Take 3: Che and Will The next scene was even shorter. It showed the Satan Owl laying on the ground staring at the stars while laying on snow. Beside him was a certain younger looking Che Presidiomni. “I want s’mores, Santa.” Che stated with a goofy grin. He was answered by a grouchy “No. You already ate a f**king Nutrigrain bar.”
“Hehe. Will, you always showed your love in the strangest of ways during Christmas.”
“Noel, you’re out of your mind. Why the f*** would I give Che something else if all he wanted to eat were f**king Nutrigrain bars?”
“William, you still had the giving spirit~ you two are so cute…”
”Noel…Christmas isn’t just about gift giving…. And this was not—“
”Then, let’s see this next scene. You won’t let Christmas die then! William, don’t do it!”

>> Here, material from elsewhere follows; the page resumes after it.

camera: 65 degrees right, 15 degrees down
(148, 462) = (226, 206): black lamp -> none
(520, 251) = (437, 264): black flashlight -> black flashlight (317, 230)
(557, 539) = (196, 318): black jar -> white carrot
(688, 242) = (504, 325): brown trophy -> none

Take 4: Orphan Party The next scene had Will surrounded by kiddie version of Myra, Keres, Sebastian, Serena, Tai, and Che. The kids were all ripping open their presents. All of these children had lost their parents in some way and were orphans that Will had somehow picked up for no apparent reason…or maybe there were reasons for some of them. Serena was ”:3” and hugging a new dandy spanking new gun. Tai was playing with a beyond the time period type videogame console. Sebastian had received a key for a new laboratory complex with…experimental subjects included. Myra was testing out a sword that was five times her height. Che was poking his new portable mattress. Keres had a huge bottle of red stuff.

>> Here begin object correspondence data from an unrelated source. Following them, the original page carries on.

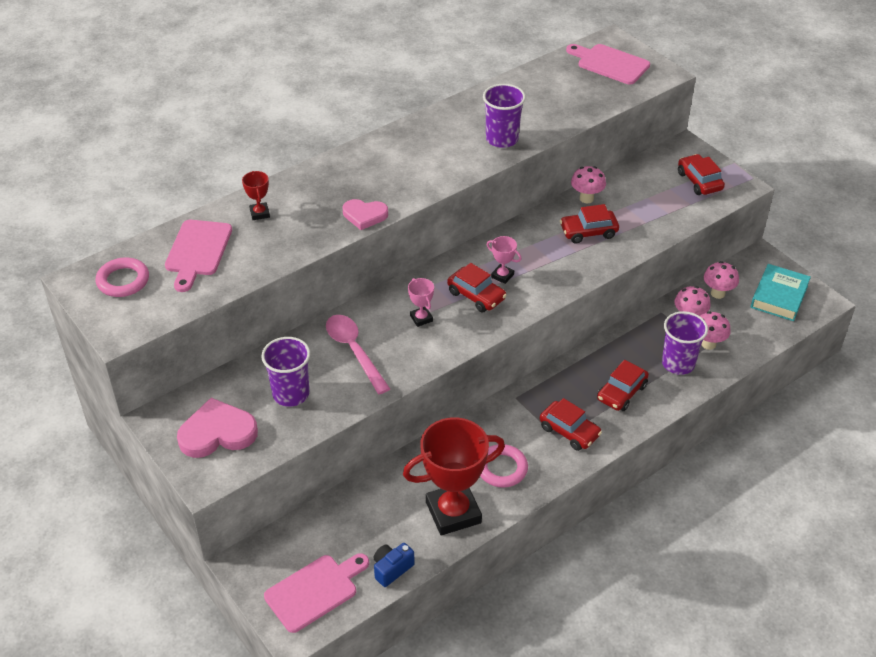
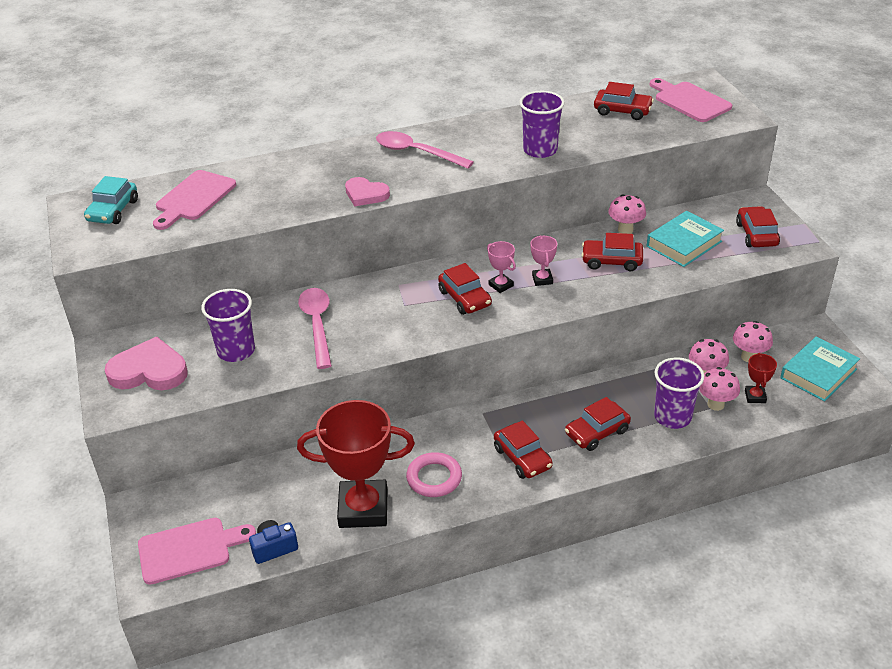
camera: 20 degrees right, 5 degrees down
(123, 281) = (113, 211): pink ring -> turquoise car
(259, 213) = (269, 176): red trophy -> red trophy (755, 396)
(389, 162) = (417, 152): none -> pink spoon
(421, 318) = (398, 308): pink trophy -> pink trophy (542, 279)
(555, 84) = (622, 111): none -> red car
(642, 202) = (684, 244): none -> turquoise book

”Noel….that smoke got you high way before you came to visit me. Go back and rest. You really need it.”
”Uh, William, you understand the point. They were all happy. You were happy!” Noel cooed all too disturbingly cheerfully.
”Noel, I don’t care if your name is a Christmas term. You…fail at this representation.” Will stated evenly as he forcefully snuffed out the candle on Noel’s head. And with the candle smoke left in the air, the Ghost of Christmas Past disappeared from Will’s presence in the form of Will’s former lover. ”Rest in peace…without Christmas.”